Hal sebaliknya terjadi pada ASEAN. Di awal pembentukannya, ASEAN lebih didorong oleh kepentingan integrasi politik dibandingkan sektor lainnya. Sudah menjadi rahasia umum bahwa ASEAN terbentuk karena dorongan memproteksi diri dari penyebaran ideologi komunis pada era Perang Dingin.
ASEAN baru terlihat serius untuk mengembangkan proses integrasi di bidang lainnya setelah Perang Dingin selesai yang juga diikuti oleh dimasukkannya Vietnam, Laos, Myanmar, dan Kamboja yang pada era sebelumnya berideologi sosialis. Bahkan, Vietnam dan Laos pun masih mempertahankan ideologi sosialisnya dan mampu hidup berdampingan dengan negara ASEAN lainnya.
Integrasi politik inilah yang membuat ASEAN cenderung akan lebih kuat bertahan mengingat ikatan hubungan yang terbentuk akan lebih kuat dan mengikat.
Poin kedua yang perlu diperhatikan adalah sistem organisasi yang dianut organisasi ini. Uni Eropa terkenal akan sistem supranasionalnya, yaitu sistem organisasi yang memiliki kekuasaan di atas negara anggotanya. Hal ini terlihat dari susunan organisasi Uni Eropa yang memang diposisikan sebagai ‘pemerintahan di atas negara’ yang mampu menekan negara anggotanya untuk mengimplementasikan kebijakan bersama.
Oleh karena itu, organisasi ini dengan mudah mendorong proses integrasi kawasan Eropa, baik dalam masalah perdagangan, moneter, hingga masalah perbatasan yang merupakan kebalikan dari kepentingan Inggris.
Hal ini berbeda dengan ASEAN yang lebih memilih untuk menjalankan sistem intergovernmental.
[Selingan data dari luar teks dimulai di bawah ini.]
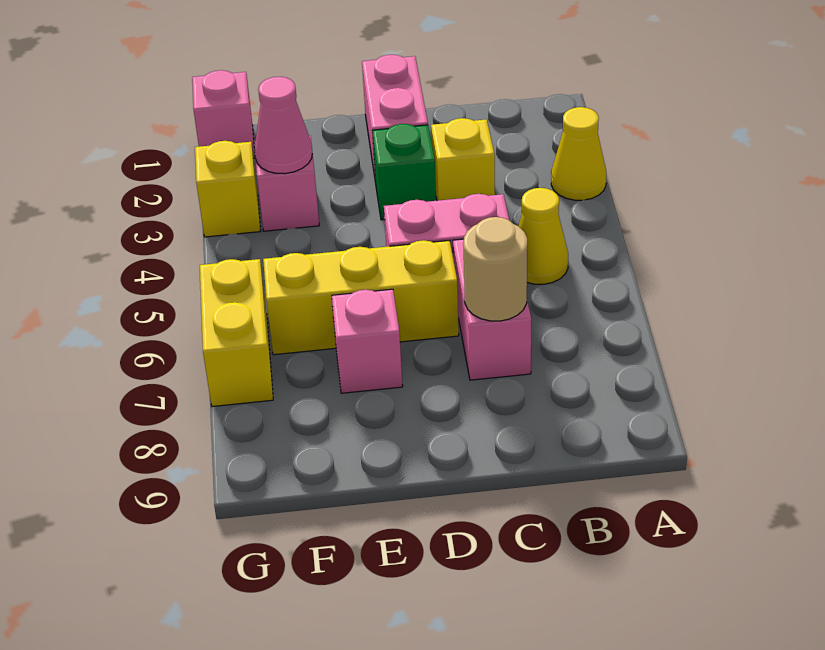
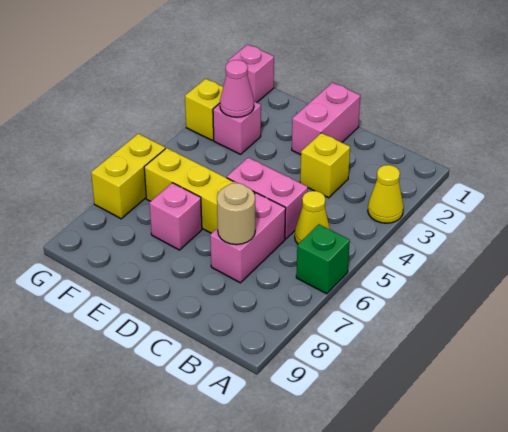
green brick D3 level 1 -> green brick A6 level 1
Sistem ini memosisikan negara anggota secara sejajar dan organisasi hanya sebagai wadah menjalankan hasil kesepakatan bersama anggotanya.
Di sini, tiap negara diposisikan sejajar dan kesepakatan tidak akan terwujud apabila ada satu saja yang menolak. Di satu sisi, bentuk organisasi ini dianggap mampu menjaga eksistensi ASEAN mengingat tidak ada satu negara yang merasa dikesampingkan.
Walau, memang di sisi lain tidak dapat dimungkiri bahwa model sistem ini akan membuat progres perkembangan ASEAN berjalan jauh lebih lambat dibandingkan dengan organisasi yang memilih sistem supranasional. Setidaknya, hal inilah yang dianggap mampu menyelamatkan ASEAN dari disintegrasi kawasan.
Hal tersebut belum termasuk prinsip ASEAN-Way yang dijalankan ASEAN. Prinsip ini dikenal atas prinsip non interference atau tidak mencampuri urusan domestik negara anggota lainnya. Dengan begitu, ketegangan antarnegara kawasan mampu diminimalisasi.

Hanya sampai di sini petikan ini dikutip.